Systems are artifacts designed on purpose. While some may involve very limited human interaction, others’ effectiveness will fully depend on their pairing with users.
Agents and Roles
System users can be described as actual agents or symbolic roles. Agents are active objects instrumental in the targeted business, first as the source of phenomena and then as performers of activities. Whereas roles usually describe what agents do, the part they fulfill in activities, they may also be used to describe the part played by passive objects.
Since agents are physical (and active) objects, they must be persistently represented independently of their activities; yet, as is the case in theater, their appearance can either remain anonymous, identified beforehand (casting), or identified “on stage” .
Roles, being set within activity contexts, may or may not be mapped to persistent representations. A role may be performed anonymously, identified to an agent (or object) for the duration of a performance, or bound to the same one through a chain of performances.
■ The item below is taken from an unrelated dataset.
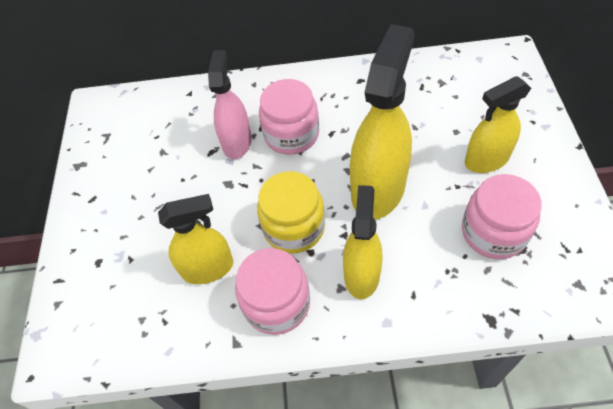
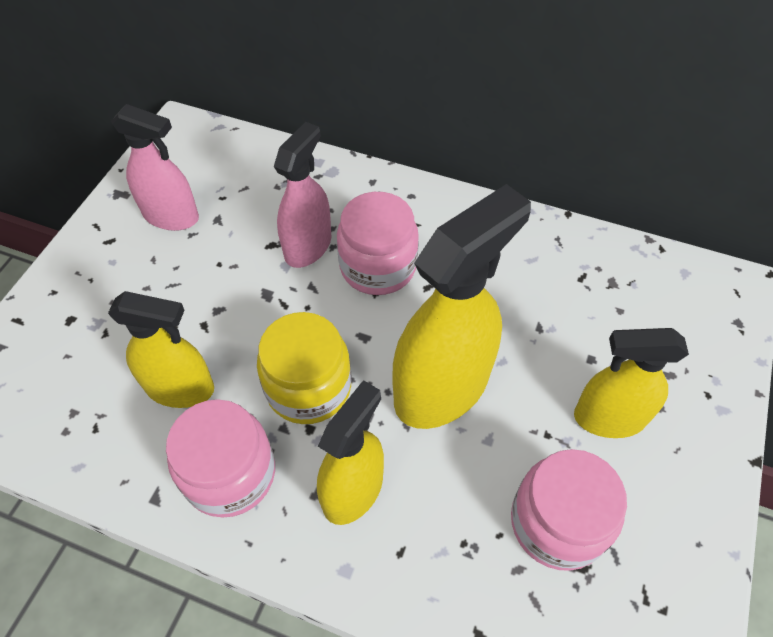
camera: 20 degrees right, 0 degrees up
(127, 163) = (171, 216): none -> pink spray bottle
The term “actor” is often used to describe active roles played by agents. Such a terminology may induce some confusion between agents as active objects and their behavior. That may introduce a critical flaw in models if roles, by definition transient, are directly represented by entities, meant to be managed on a persistent basis.
The confusion between agents and roles may be especially hazardous when users’ access rights are considered.
In the following, “actor” always refers to active roles. The same explicit distinction is to be found with the term “subject” used by Role Based Access Control (RBAC).